Пайпер взяла Клаудию под локоть и слегка развернула ее, чтобы она и остальные гости могли увидеть центральный образ во всем его великолепии.

Глядя на Клаудию, она сказала:

— Вашей прапрабабке хватило смелости бороться с американским рабством, потому что жизнь куртизанки дала ей почувствовать, что такое личная свобода. Офелия пришла к мысли, что свобода — это Богом данное право, которое должно быть доступно всем, включая женщин и рабов.

Пайпер сделала паузу, заметив, как некоторые из присутствующих согласно закивали.
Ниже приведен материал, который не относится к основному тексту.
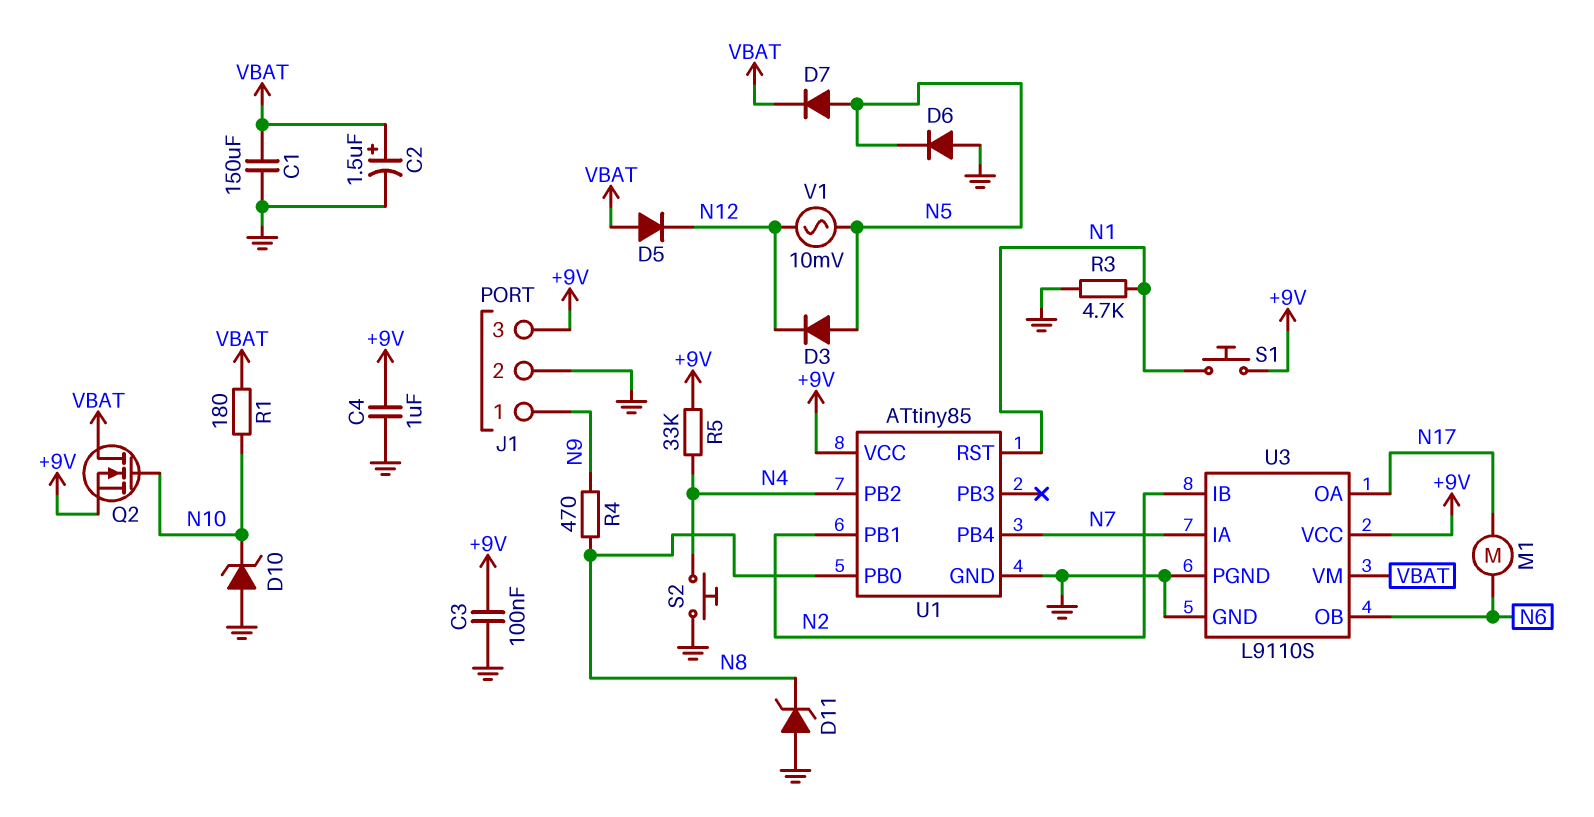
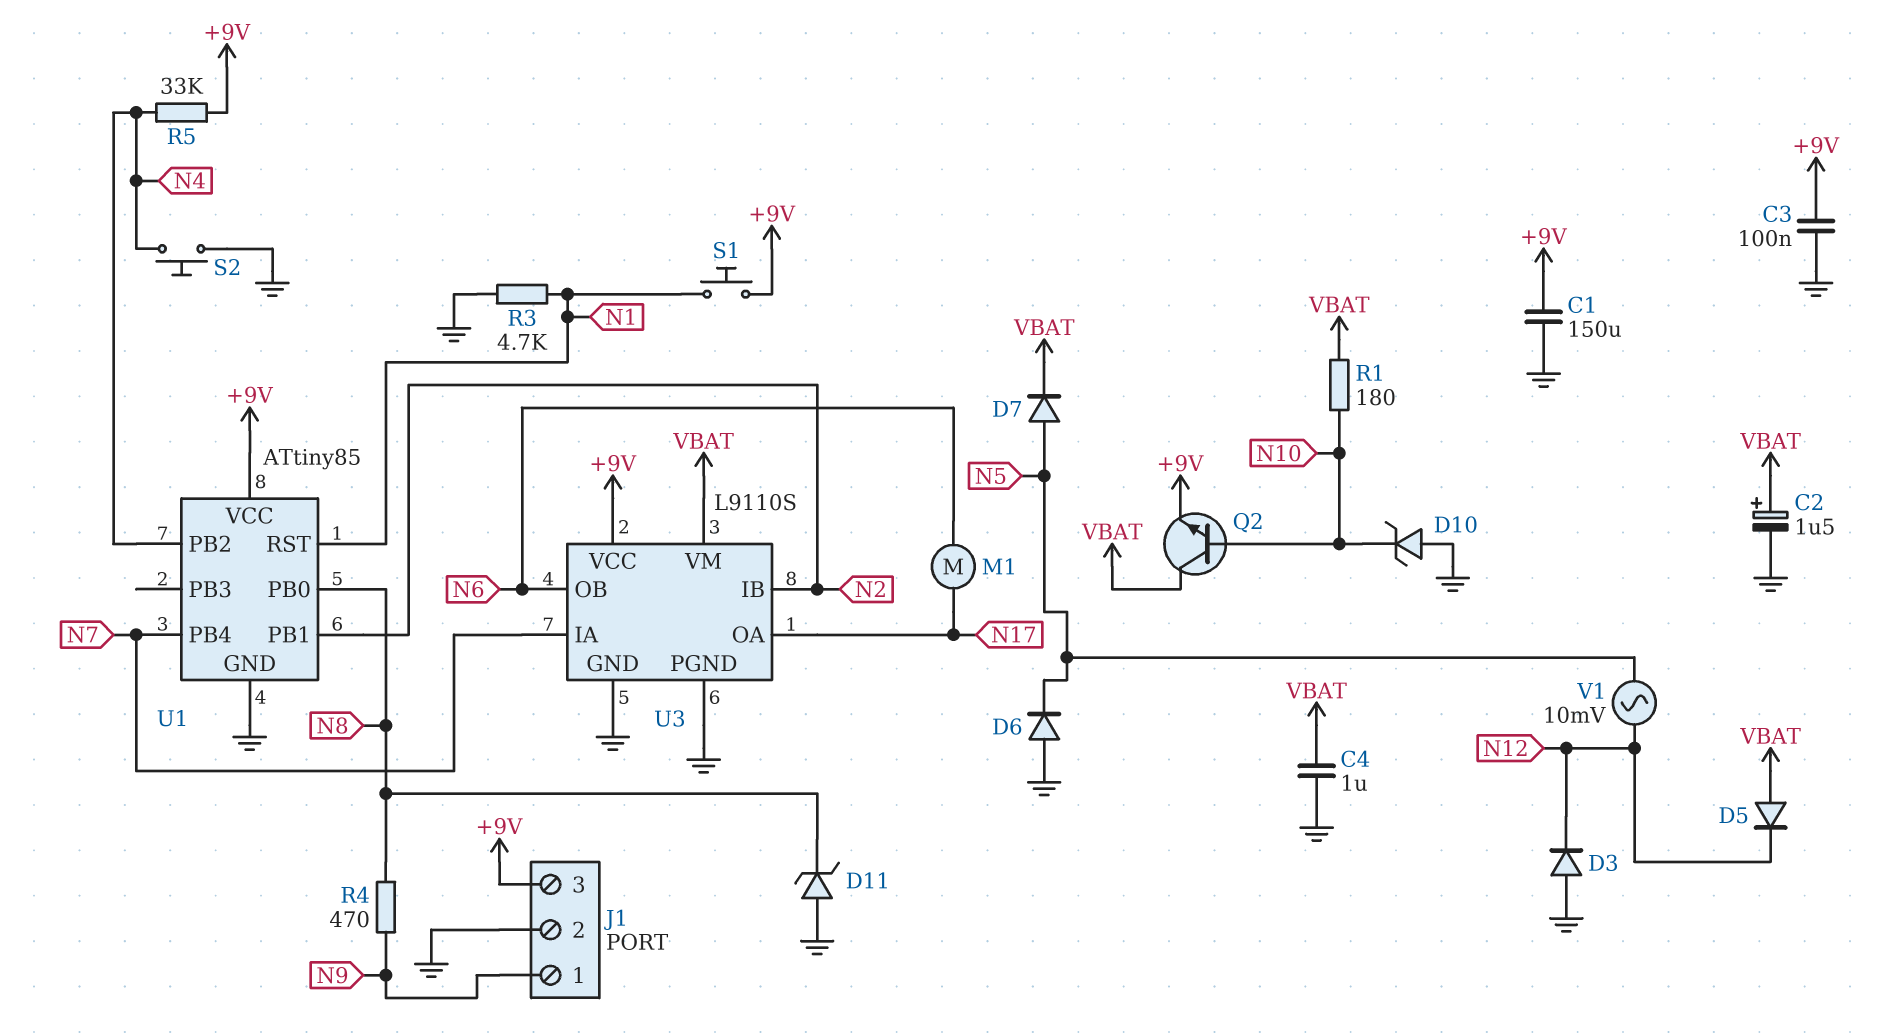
C1: 150uF (GND, VBAT) -> 150uF (+9V, GND)
C4: 1uF (+9V, GND) -> 1uF (GND, VBAT)
D3: diode (A N5, K N12) -> diode (A GND, K N12)
Q2: NMOS (G N10, D VBAT, S +9V) -> NPN (B N10, C VBAT, E +9V)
— Но это не единственная причина, — сказала она. — В судьбе Офелии был один переломный момент, и этот момент был настолько ужасен, что изменил ее навсегда. В ее душу попало зерно негодования, которое позволило ей трансформироваться из куртизанки в крестоносца.

Взгляд Клаудии метнулся к образу Офелии.

— Что с ней произошло?

Пайпер кивнула, и Мику показалось, что она собирается с духом перед решающим боем.

— Этот случай дал Офелии Харрингтон лишь смутное представление о человеческой неволе, но она сама побывала на аукционном помосте. С ней обращались как с животным или того хуже — с вещью, и продали тому, кто предложил самую высокую цену. Это произошло, когда ее отвезли на оргию и продали как секс-рабыню.